No One’s Going To Do It For You

My son is in 8th grade. He is a really smart kid, but he, like most 14 year olds, is lazy.  He likes the path of least resistance, and given the choice between doing homework and playing xBox or Minecraft or watching videos on YouTube (not that I actually GIVE him a choice, but that’s another post for another day), guess what wins?  Yeah, not so much with the homework. Up until this year, he has gotten great grades with minimal effort.  This is the first year where he has actually be required to put his nose to the grindstone and work for it.  And guess what?  His grades have sucked this year.  I mean really! BAD!

It’s kind of embarrassing because his Language Arts teacher is a friend of mine and I cringe when I do my weekly check of his online gradebook and see D’s and F’s in her class. I’ve tried talking to him.  He glazes over and it’s like talking to a wall. This last quarter, my teacher friend has assigned a project that was assigned at the beginning of the quarter and is due in mid-May. Her rationale, I’m sure, is to teach her students how to take a big huge project and break it down in to weekly milestones so they’ll be better prepared for such things in high school.

The project was assigned right before Spring Break and my son came home all excited to go out and buy the binder and dividers and such for his portfolio. And he kept talking about how great it was going to be and how he was going to get a head start on the project during Break. So imagine my surprise when I checked the gradebook a few weeks later and saw a row of F’s for his portfolio checks! Then I got an email from his teacher… my friend… telling me he was WAY behind on the project.
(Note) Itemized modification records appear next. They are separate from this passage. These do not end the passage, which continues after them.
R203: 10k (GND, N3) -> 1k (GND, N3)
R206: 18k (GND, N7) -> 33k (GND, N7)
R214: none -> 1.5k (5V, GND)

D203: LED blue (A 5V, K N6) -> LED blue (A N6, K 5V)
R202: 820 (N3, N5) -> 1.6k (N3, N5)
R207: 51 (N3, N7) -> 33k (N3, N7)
Yep, got it! So, I sat my son down that night for a heart to heart talk. I told him that life is pretty simple – you can either wait for someone to hand you success (and plan to wait a really long time and be pretty unsuccessful in the meantime) or you can decide to take the reins of your life and GET SUCCESS.  I don’t know if I broke through or not, I suppose time will tell.  And I suppose there are those who would say I’m a bad parent because I’m not making sure he’s keeping up to date with his school work.  But dang it, he’s 14 years old and I’m sick and tired of wanting his success for him more than he wants it for himself! His success is up to him, not me. I love him dearly, but I cannot and will not do the heavy lifting for him – he has to learn to do it and want to do it for himself.

I think there are a lot of people out there like my son.  People who are plenty smart and who have a lot of talent in certain areas, but they are waiting for someone to hand them success.  Let me say it again:

No one is going to hand you success!

You must go out and get it yourself!

Stop waiting! We all have everything we need inside us at this very moment to be WILDLY successful! Why do we drag our feet?

Fear?

Fear of what?  Failure?

When we sit back on the edges of life and wait for success to come find us rather than running out to meet it, aren’t we just failing by default?

My son seems to be waiting for something to light a fire under his rear-end to get rolling on his project, but has a gradesheet full of F’s in the meantime.  He’s FAILING! And there’s no reason for it.  He’s smart enough.  He has the resources and the tools and the time to get the job done.  But he’s just not taking action.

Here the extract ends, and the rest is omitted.